In the circuit above, there is a square wave coming from pin 3, and it alternates between 0v and 9v. The driver transistors of the 555 are pulling pim 3 up and down to the power supply limits. (We will ignore the voltage drops across D1 and D2 for now.)

When pin 3 is 0v, the capacitor C3 charges to the value of the voltage input (9v). So the voltage potential across the plus and minus connections of C3 are 9v.

When pin 3 is 9v, the capacitor C3 (that has the 9v potential stored on it) is referenced on its negative end to 9v, so the voltages add up. The 9v output from pin 3 and the 9v stored on C3 are added together to give the 18v output, which is sent to the output capacitor C4 to be stored for use. The C3 voltage is stacked on top of the output voltage from the 555 pin 3.
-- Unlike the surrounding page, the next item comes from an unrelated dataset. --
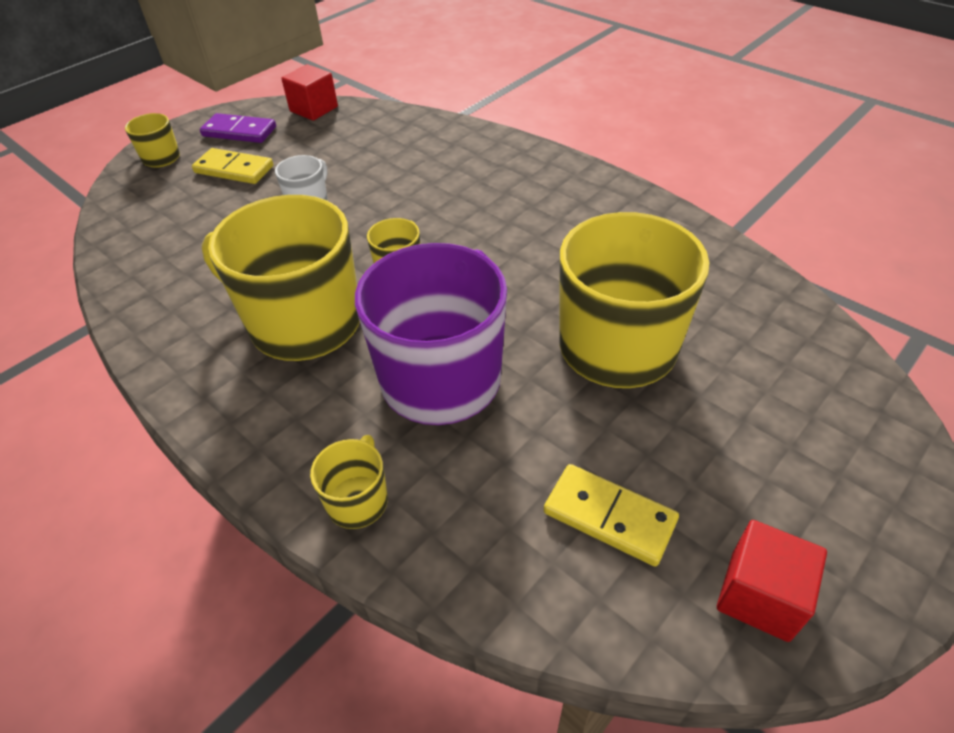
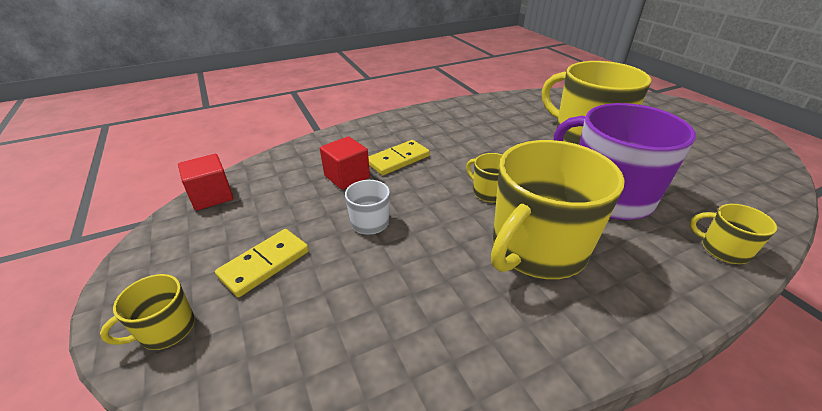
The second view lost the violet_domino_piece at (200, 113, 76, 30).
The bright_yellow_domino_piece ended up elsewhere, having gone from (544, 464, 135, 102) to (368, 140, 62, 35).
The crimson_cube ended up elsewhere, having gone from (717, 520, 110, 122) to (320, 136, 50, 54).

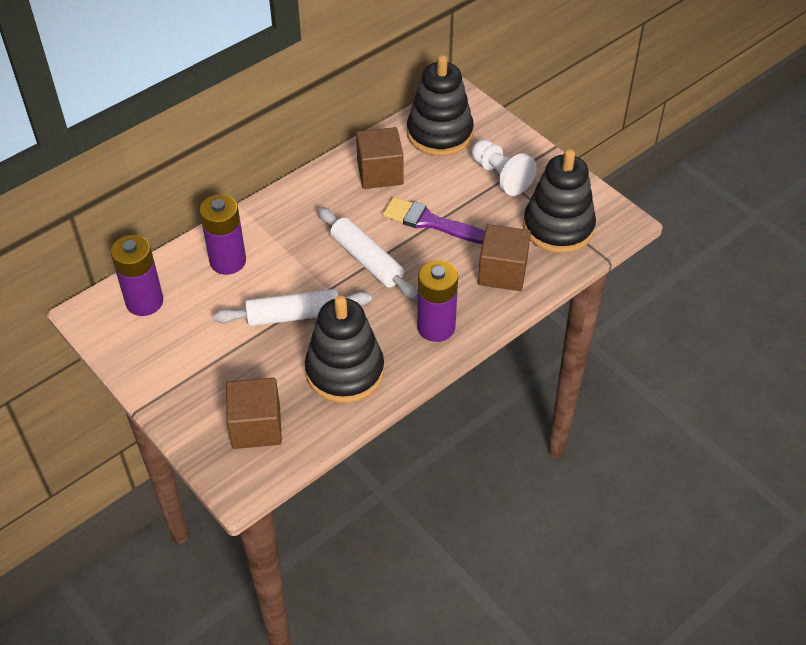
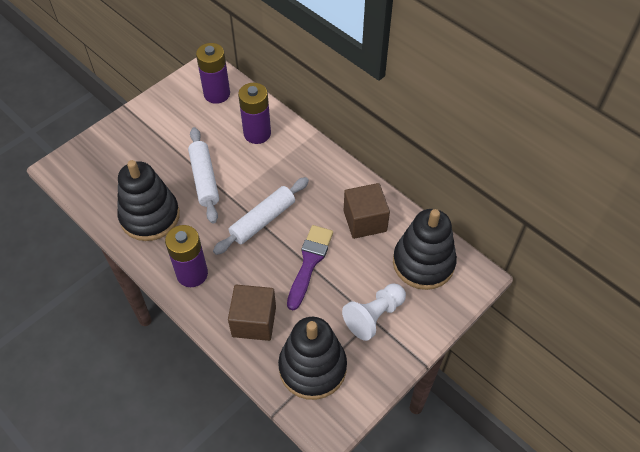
The second view lost the dark_brown_cube at (226, 378, 56, 71).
When pin 3 toggles back to 0v, C3 begins to charge back up and the process starts over.

The diodes D1 and D2 keep voltages from flowing in the wrong direction. There is a voltage drop from each diode, so C3 can never charge all the way to 9v, and some of the stored voltage is lost in D2 when it is charging the output capacitor C4. If you have a 0.5v loss in each diode, then the output will be 17v instead of 18v.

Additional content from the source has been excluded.